Running the car off solar.. next step is to heat the house with the split duct heat pumps.


----------



## woodgeek (Oct 21, 2017)

dh1989 said:


> Our electric rates just went up again. Averaging $0.22/kWh all fees and supply/transmission included. They closed the nearby coal power plant and the last remaining nuclear plants are set to go offline in the near future. RI gov't was boasting the great offshore wind farm, which supplies power to the grid at a cost of about $0.30/kWh with the astronomical construction cost. In the meantime people have lawn signs everywhere protesting the gas pipeline projects.
> 
> I just made the move from clothes dryer to clothes line to make up for the rate increase. I have oil for hot water and backup heat since the gas co wanted $12k to extend the line 100' to reach me.
> 
> I did the math and if we hit $0.35/kWh it might just be cost effective to run a diesel generator over grid power.



Looked up the Block Island pilot project....I saw the price is $0.24/kWh + 3.5%/year (!!).  Doesn't look like a winner to me.  On the bright side, since it only supplies 1% or RI electricity, it is only responsible for increasing your rate by 1/100th that amount less the cost of gas electricity (about 7 cents/kWh) or $0.0017/kWh.  If you use 10,000 kWh/yr, that project adds $17 to your annual bill (and increasing 3.5%/yr), maybe less if the cost is shared over a larger pool.
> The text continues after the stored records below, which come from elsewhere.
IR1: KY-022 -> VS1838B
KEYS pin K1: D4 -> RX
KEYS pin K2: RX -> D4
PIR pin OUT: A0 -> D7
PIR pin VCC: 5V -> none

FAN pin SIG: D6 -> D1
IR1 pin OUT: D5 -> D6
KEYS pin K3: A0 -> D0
As for closing the coal plant and nuclear plant...good riddance!  They were closed because they were not making money....they cost more to run than the gas plants they ramped up to make up the power.  Odds are that the utility was not running the coal plant much for the last several years.  Those coal plants were largely kept around to run during higher demand periods when wholesale power was more expensive....and then they ended up being used so little that it didn't make sense to even pay to have it on call.
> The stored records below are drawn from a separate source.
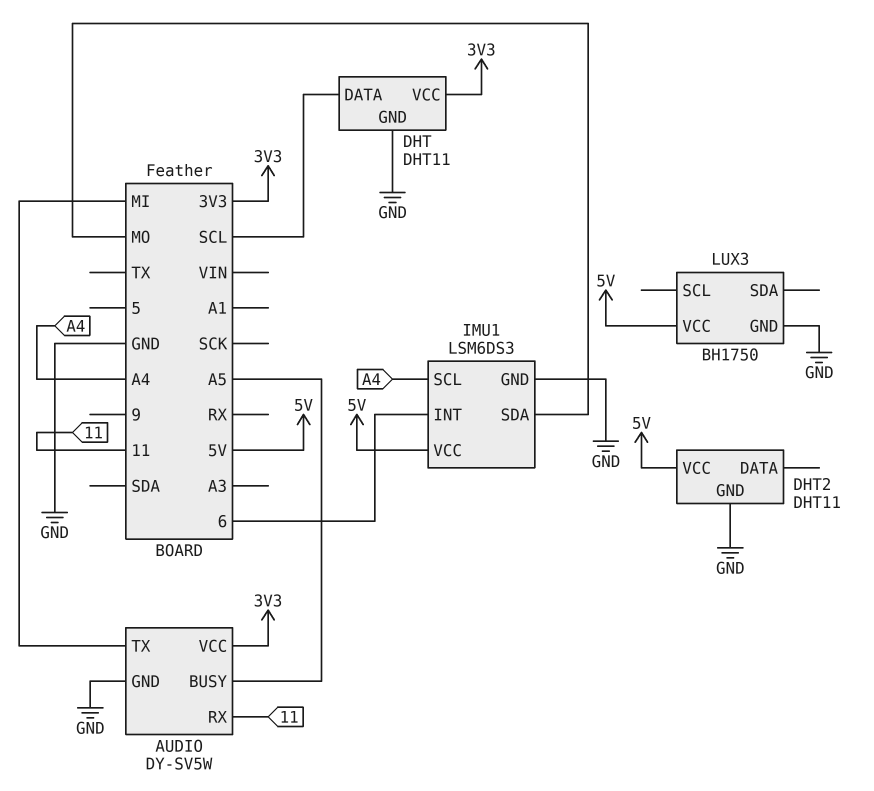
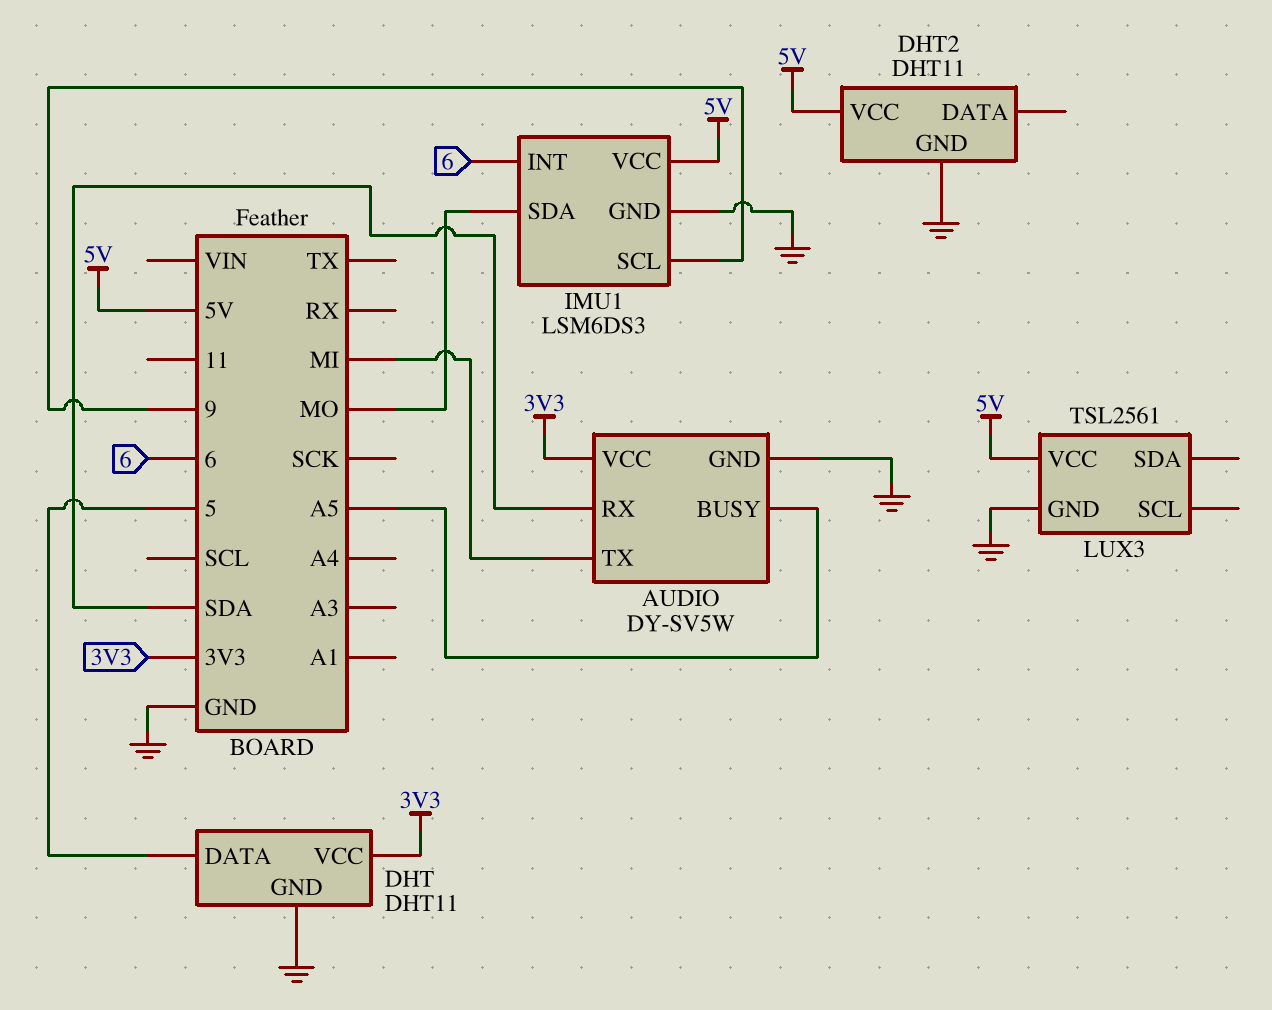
AUDIO pin RX: 11 -> SDA
DHT pin DATA: SCL -> 5
IMU1 pin SCL: A4 -> 9
LUX3: BH1750 -> TSL2561

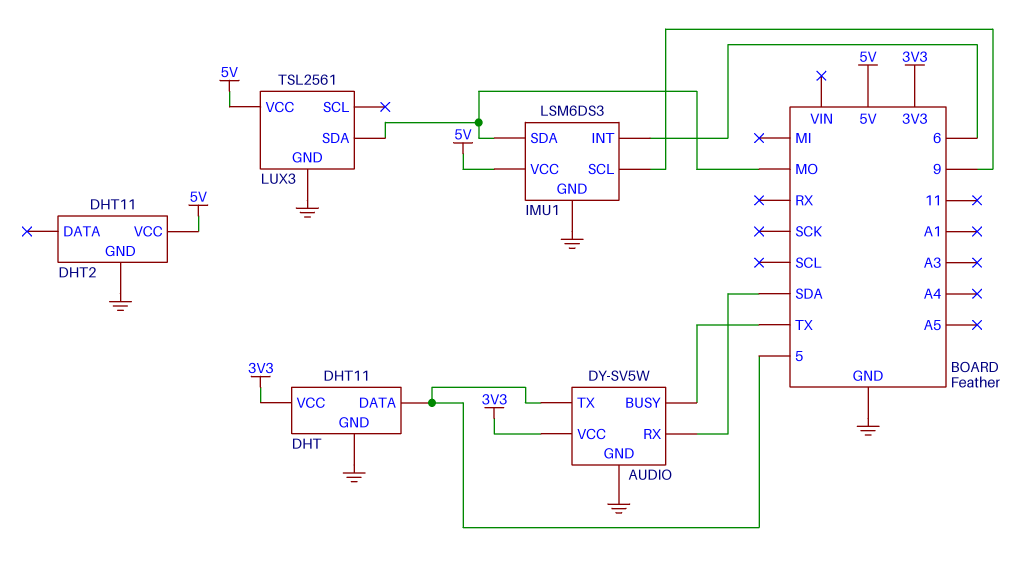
AUDIO pin BUSY: A5 -> TX
AUDIO pin TX: MI -> 5
LUX3 pin SDA: none -> MO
Good old fashioned capitalism that should in principle reduce your rates.  These kinds of market changes and cheap gas has reduced rates across the country.  My (conventional) power costs from my Exelon utility have *fallen* 3 cents/kWh.

If you rates in New England are still going up....maybe its torches and pitchforks time.


----------



## dh1989 (Oct 21, 2017)

Not debating the fact that the coal and nuclear plants aren't cost effective. The coal plant only ran at peak summer demand and there was an issue for years with hot water discharges into the bay killing off the ecosystem. The issue is that we rely increasingly on natural gas and can only pipe so much into the region on existing infrastructure.

This morning we are generating 56% of grid power from natural gas and 30% from those nuclear plants that will be going offline in coming years: https://www.iso-ne.com/isoexpress/


----------



## georgepds (Oct 21, 2017)

Looked at the iso chart this morning. I was encouraged by the 10%renewable and 4%  hydro, and less than 1% coal..but like you said the biggest were natural gas and nuclear

My understanding is there are several transmission lines in the works to wheel down power from Quebec (hydro)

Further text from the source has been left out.